Cognitive reflection test

Cognitive reflection test - A new construct with which I was unfamiliar with as a discipline. From Wikipedia.

The cognitive reflection test (CRT) is a task designed to measure a person's tendency to override an incorrect "gut" response and engage in further reflection to find a correct answer. It was first described in 2005 by psychologist Shane Frederick. The CRT has a moderate positive correlation with measures of intelligence, such as the Intelligence Quotient test, and it correlates highly with various measures of mental heuristics.

Later research showed that the CRT is a multifaceted construct: many start their response with the correct answer, while others fail to solve the test even if they reflect on their intuitive first answer. It has also been argued that suppression of the first answer is not the only factor behind the successful performance on the CRT: numeracy and reflectivity both account for performance.

Quite interesting.

A new paper last month, Cognitive Reflection is a Stable Trait by Michael Stagnaro, Gordon Pennycook, and David G. Rand indicates that CRT is likely a stable and predictive tool.

The original paper is Cognitive Reflection and Decision Making by Shane Frederick. Extracts from their findings.

One of the questions explores the relationship between CRT, IQ and patience (time discounting).

Those who scored higher on the CRT were generally more "patient"; their decisions implied lower discount rates. For short-term choices between monetary rewards, the high CRT group was much more inclined to choose the later larger reward (see items a and b). However, for choices involving longer horizons (items c through h), temporal preferences were weakly related or unrelated to CRT scores.

He also looks at the relationship between high CRT scores and risk preferences.

To assess the relation between CRT and risk preferences, I included several measures of risk preferences in my questionnaires, including choices between a certain gain (or loss) and some probability of a larger gain (or loss). For some Cognitive Reflection and Decision Making 33 items, expected value was maximized by choosing the gamble, and for some it was maximized by choosing the certain outcome.

The results are shown in Table 3a. In the domain of gains, the high CRT group was more willing to gamble-particularly when the gamble had higher expected value (top panel), but, notably, even when it did not (middle panel). If all five items from the middle panel of Table 3a are aggregated, the high CRT group gambled significantly more often than the low CRT group (31 percent versus 19 percent; X2 = 8.82; p < 0.01). This suggests that the correlation between cognitive ability and risk taking in gains is not due solely to a greater disposition to compute expected value or to adopt that as the choice criterion.9 For items involving losses (lower panel), the high CRT group was less risk seeking; they were more willing accept a sure loss to avoid playing a gamble with lower (more negative) expected value.

The discussion on gender differences is interesting and suggestive. Just as in career outcomes and high IQs (not average IQs), men are about 2/3rds of the high CRT scores. Since IQ and CRT are moderately but not tightly correlated, it isn't simply a replication of the IQ pattern of distribution.

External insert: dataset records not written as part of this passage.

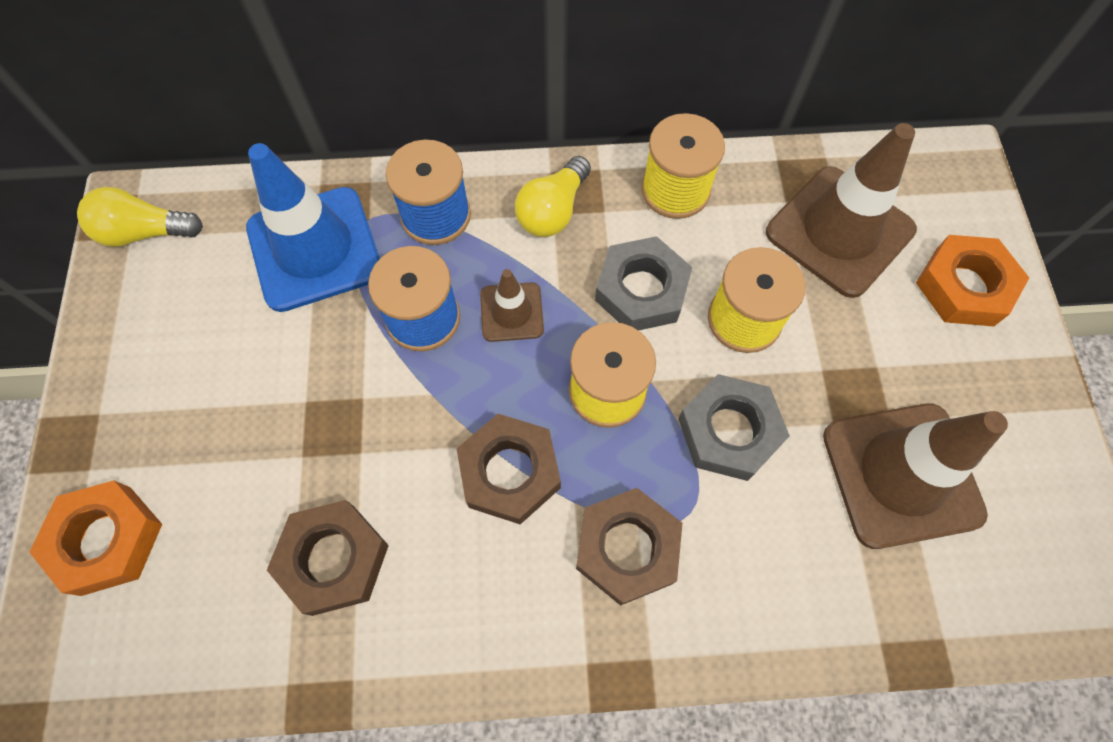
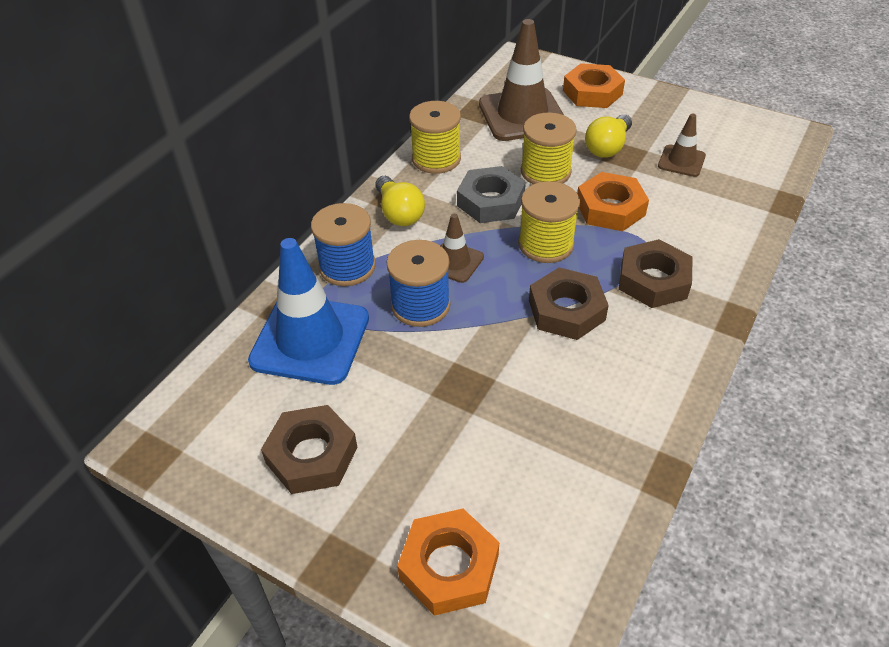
camera: 55 degrees left, 20 degrees down
(145, 232) = (189, 438): yellow light bulb -> yellow light bulb (608, 147)
(333, 559) = (565, 425): brown nut -> brown nut (312, 455)
(729, 431) = (610, 208): grey nut -> orange nut
(901, 474) = (681, 161): brown traffic cone -> brown traffic cone, size x0.51

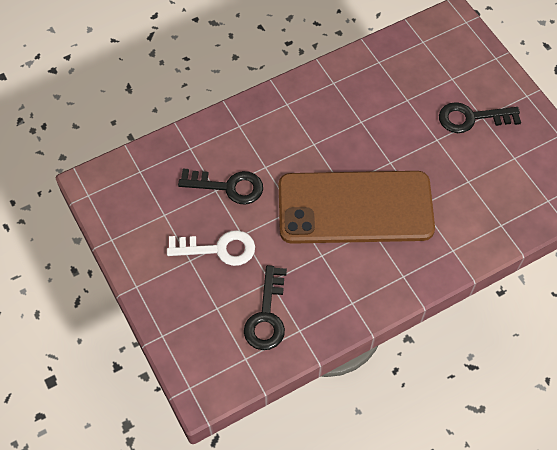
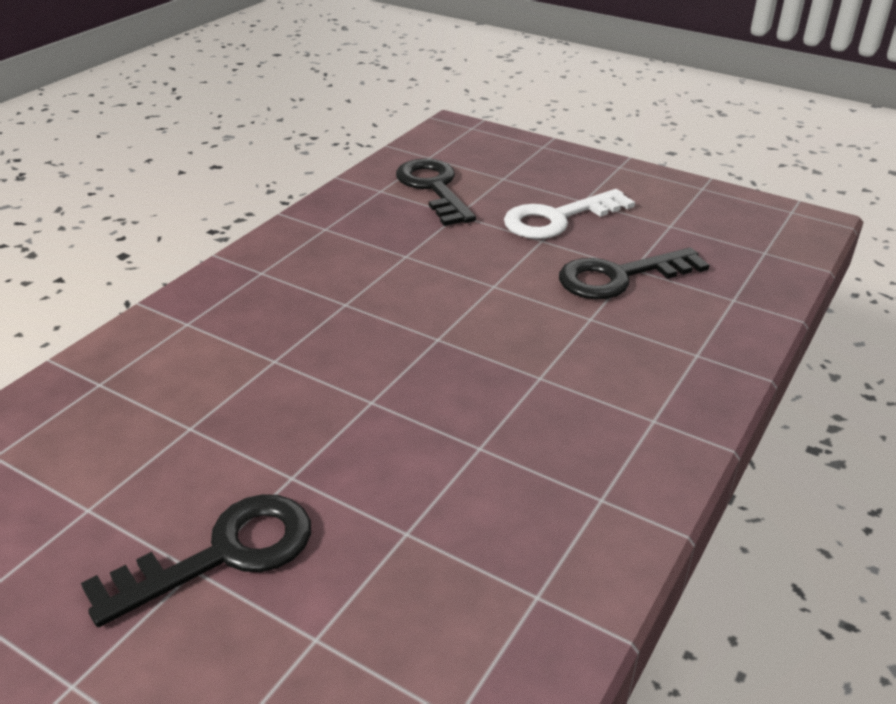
camera: 150 degrees right, 25 degrees down
(355, 207) = (393, 319): brown phone -> none

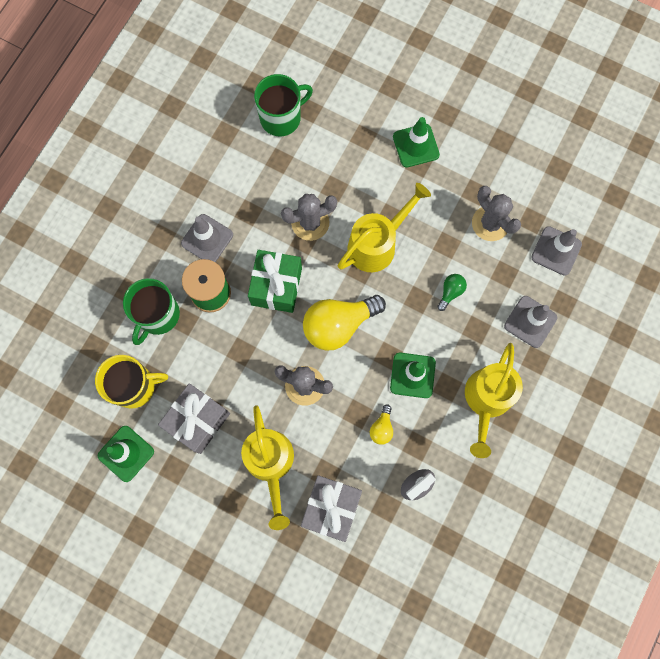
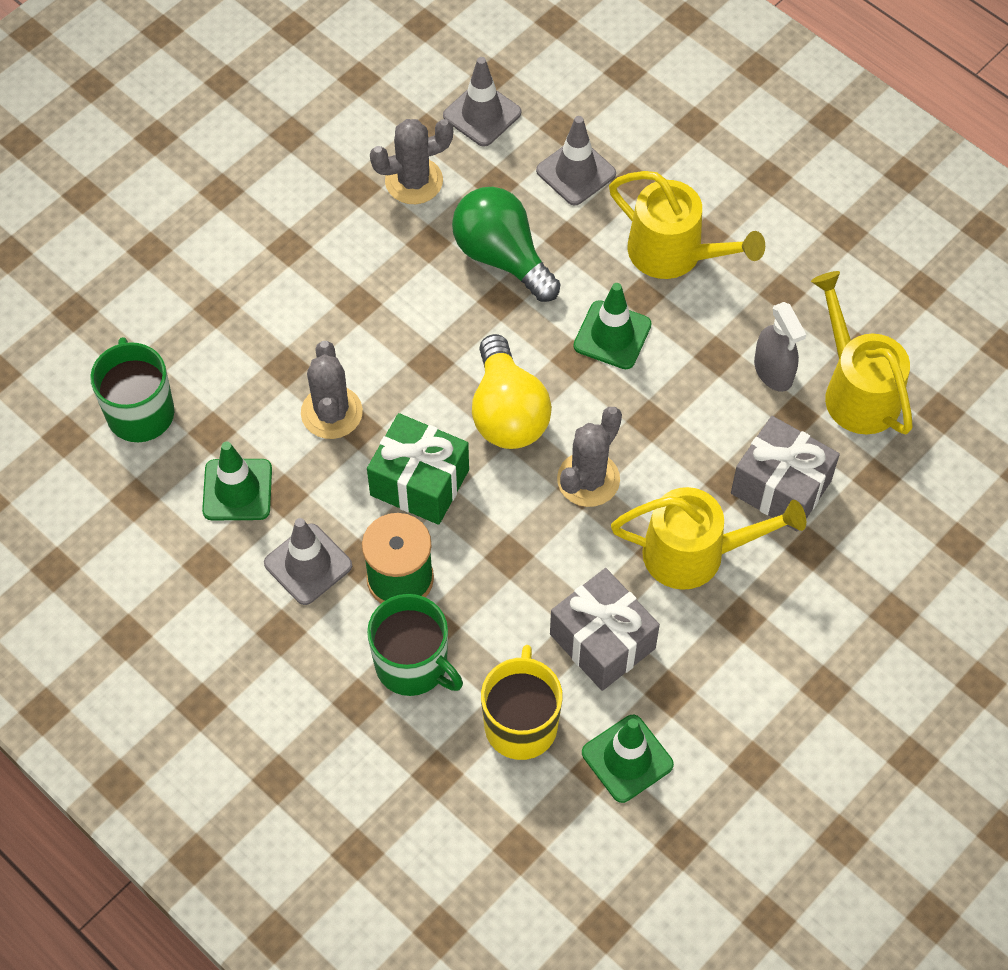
camera: 75 degrees left, 15 degrees down
(377, 243) = (396, 331): yellow watering can -> yellow watering can (856, 389)
(381, 428) = (680, 393): yellow light bulb -> none
(416, 146) = (258, 243): green traffic cone -> green traffic cone (237, 490)
(450, 292) = (502, 256): green light bulb -> green light bulb, size x2.19

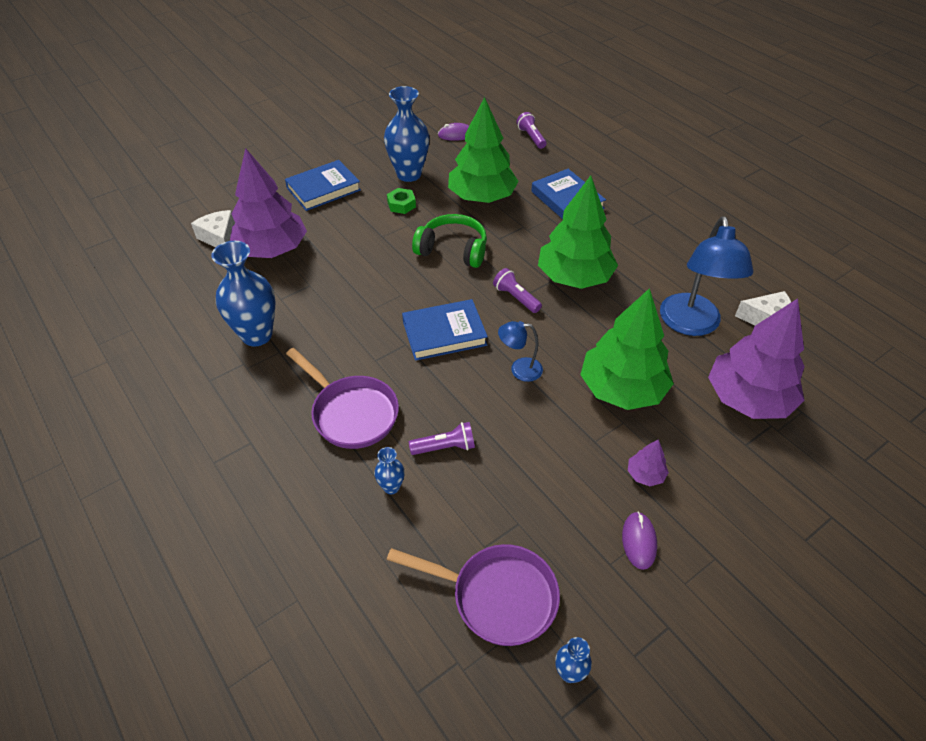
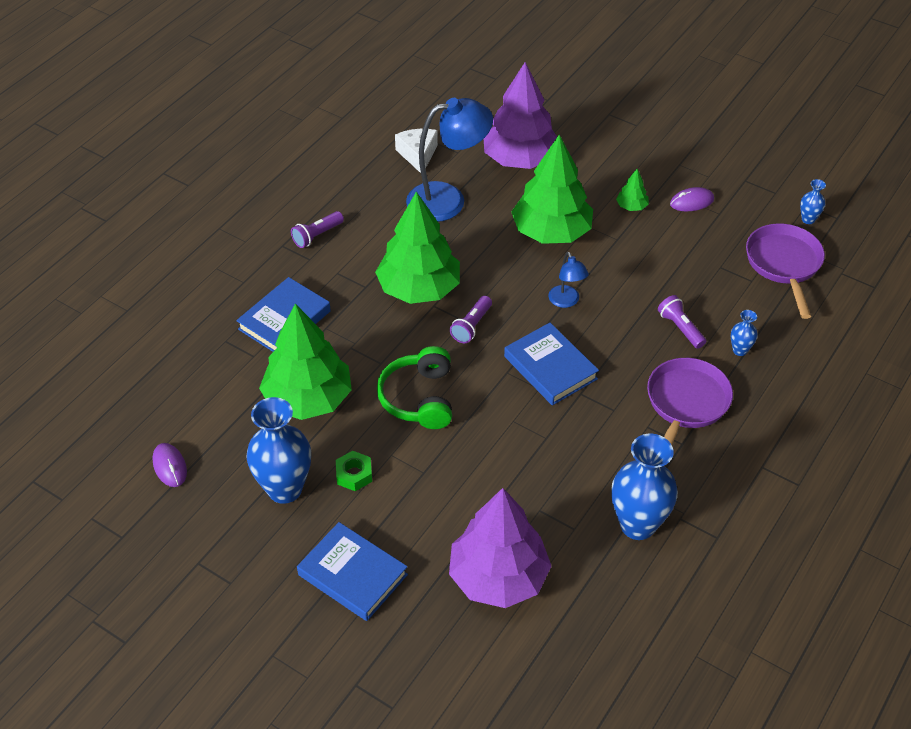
camera: 110 degrees left, 0 degrees up
(219, 237) = (502, 650): white cheese -> none
(531, 137) = (154, 383): purple flashlight -> purple flashlight (317, 235)
(645, 474) = (631, 206): purple tree -> green tree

Men scored significantly higher than women on the CRT, as shown in Table 6. The difference is not likely due to a biased sampling procedure, because there were no significant sex differences for any other cognitive measure, except SAT math scores, for which there was a modest difference corresponding to national averages. Nor can it be readily attributed to differences in the attention or effort expended on the survey, since women scored slightly higher on the Wonderlic test, which was given under identical circumstances (included as part of a 45-minute survey that recruited respondents were paid to complete).

It appears, instead, that these items measure something that men have more of. That something may be mathematical ability or interest, since the CRT items have mathematical content, and men generally score higher than women on math tests (Benbow and Stanley, 1980; Halpern, 1986; Hyde, Fennema and Lamon, 1990; Hedges and Nowell, 1995). However, men score higher than women on the CRT, even controlling for SAT math scores. Furthermore, even if one focuses only on respondents who gave the wrong answers, men and women differ. Women's mistakes tend to be of the intuitive variety, whereas men make a wider variety of errors. For example, the women who miss the "widgets" problem nearly always give the erroneous intuitive answer "100," whereas a modest fraction of the men give unexpected wrong answers, such as "20" or "500" or "1." For every CRT item (and several other similar items used in a longer variant of the test) the ratio of "intuitive" mistakes to "other" mistakes is higher for women than for men. Thus, the data suggest that men are more likely to reflect on their answers and less inclined to go with their intuitive responses.'

The patterns are strong and striking but their interpretation is challenging.

A novel perspective, strong data, striking outcomes that are challenging to interpret - that's an interesting paper.